Charge characteristics of corona discharge spray

doi:10.16085/j.issn.1000-6613.2020-0799

Abstract

Abstract:

Electrostatic spray is widely used in industry, such as electrostatic spraying, electrostatic atomizing combustion, electrostatic atomization dust removal, etc. The application effect is closely related to spray charge characteristics. In order to obtain a better charge effect, the influence of the induced current on the true charge current of the droplet during the corona charging process was explored. The changes of spray charge-to-mass ratio, charge decay and droplet size were studied by changing the charge voltage, electrode spacing, electrode ring diameter and liquid flow rate. The results showed that the corona charging process is unstable but can obtain better charge effect. The charge-to-mass ratio of droplet decrease first then increases as the increase of charge voltage. It increases first and then decreases with the increase of the electrode ring diameter, and increases with the increase of the electrode spacing at the same voltage. The best charging effect is that the electrode ring diameter is 80mm and the electrode spacing is 40mm. When the droplet was charged, the charge amount would vary with the transport distance. The corona charge decayed faster than inductive charge at the same distance. Charged droplet could reduce the surface tension and the particle size of the droplet. As the charge capacity of the droplet increases, the droplet size decreases.

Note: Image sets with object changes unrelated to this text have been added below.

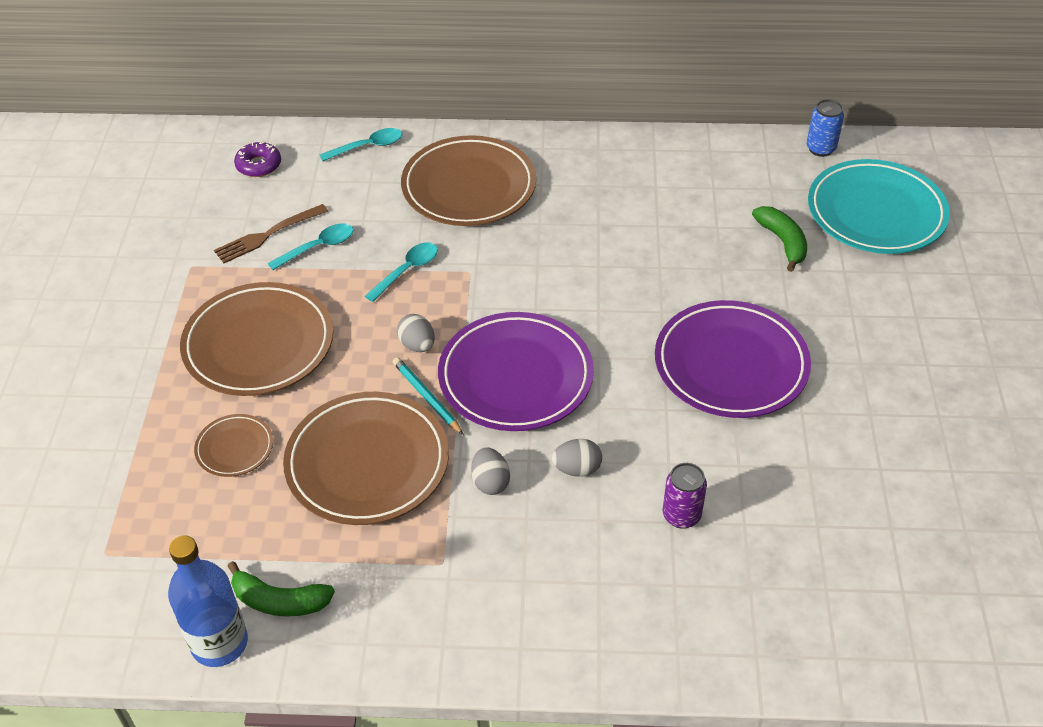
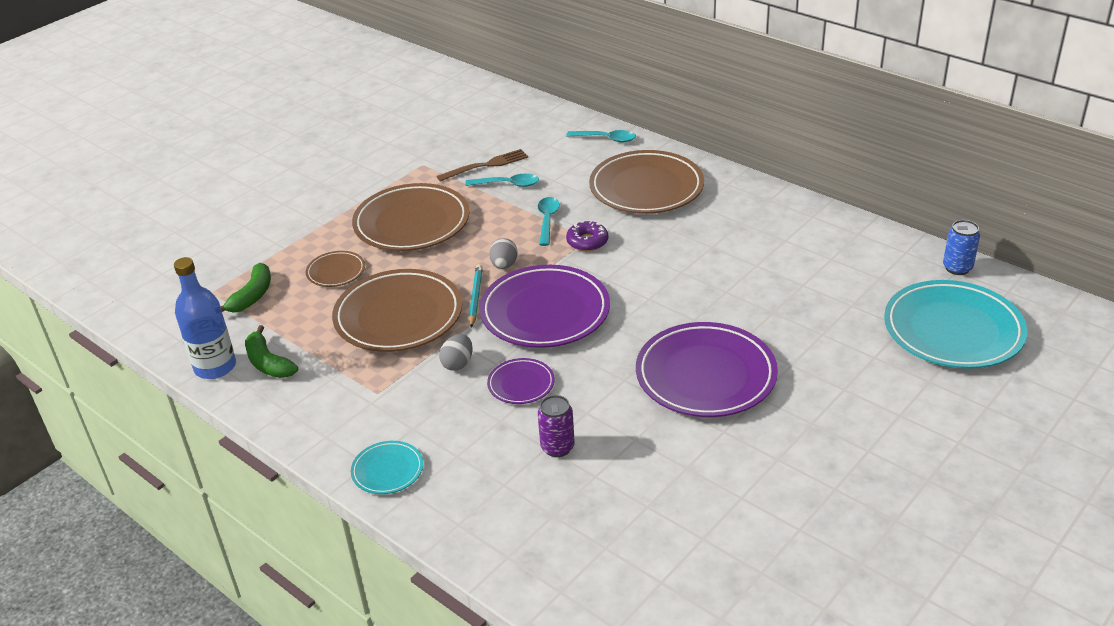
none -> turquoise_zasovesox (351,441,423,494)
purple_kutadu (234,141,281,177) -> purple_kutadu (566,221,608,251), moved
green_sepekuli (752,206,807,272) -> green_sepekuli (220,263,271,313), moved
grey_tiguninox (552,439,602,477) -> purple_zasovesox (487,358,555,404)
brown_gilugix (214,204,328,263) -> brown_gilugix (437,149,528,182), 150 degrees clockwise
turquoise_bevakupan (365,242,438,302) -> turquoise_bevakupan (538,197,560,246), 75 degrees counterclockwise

Key words: corona charge, electrostatic spray, charge-to-mass ratio, charge decay, size distribution

摘要：

静电喷雾广泛应用于工业各个领域，如静电喷涂、静电雾化燃烧、静电雾化除尘等，其应用效果与喷雾荷电特性密切相关。为获得更佳荷电效果，本文探究了电晕荷电过程中感应电流对液滴真实荷电电流的影响，通过改变荷电电压、电极间距、电极环直径及液体流量等，实验研究了各因素变化对喷雾荷质比、电荷衰减及液滴粒径的影响。结果表明：相比于感应荷电，电晕荷电过程不稳定但能获得更佳的荷电效果，液滴荷质比随荷电电压的增加而先减小后增大，随电极环直径的增加而先增大后减小，随电极间距的增大而增大，电极环直径80mm，电极间距40mm能获得最佳荷电效果；荷电液滴带电量会随输运距离增加而泄漏衰减，相同距离下液滴通过电晕放电带有电荷后衰减更快；液滴带电后能够降低液体表面张力，随着液滴荷电量的增加，雾化液滴粒径有所降低。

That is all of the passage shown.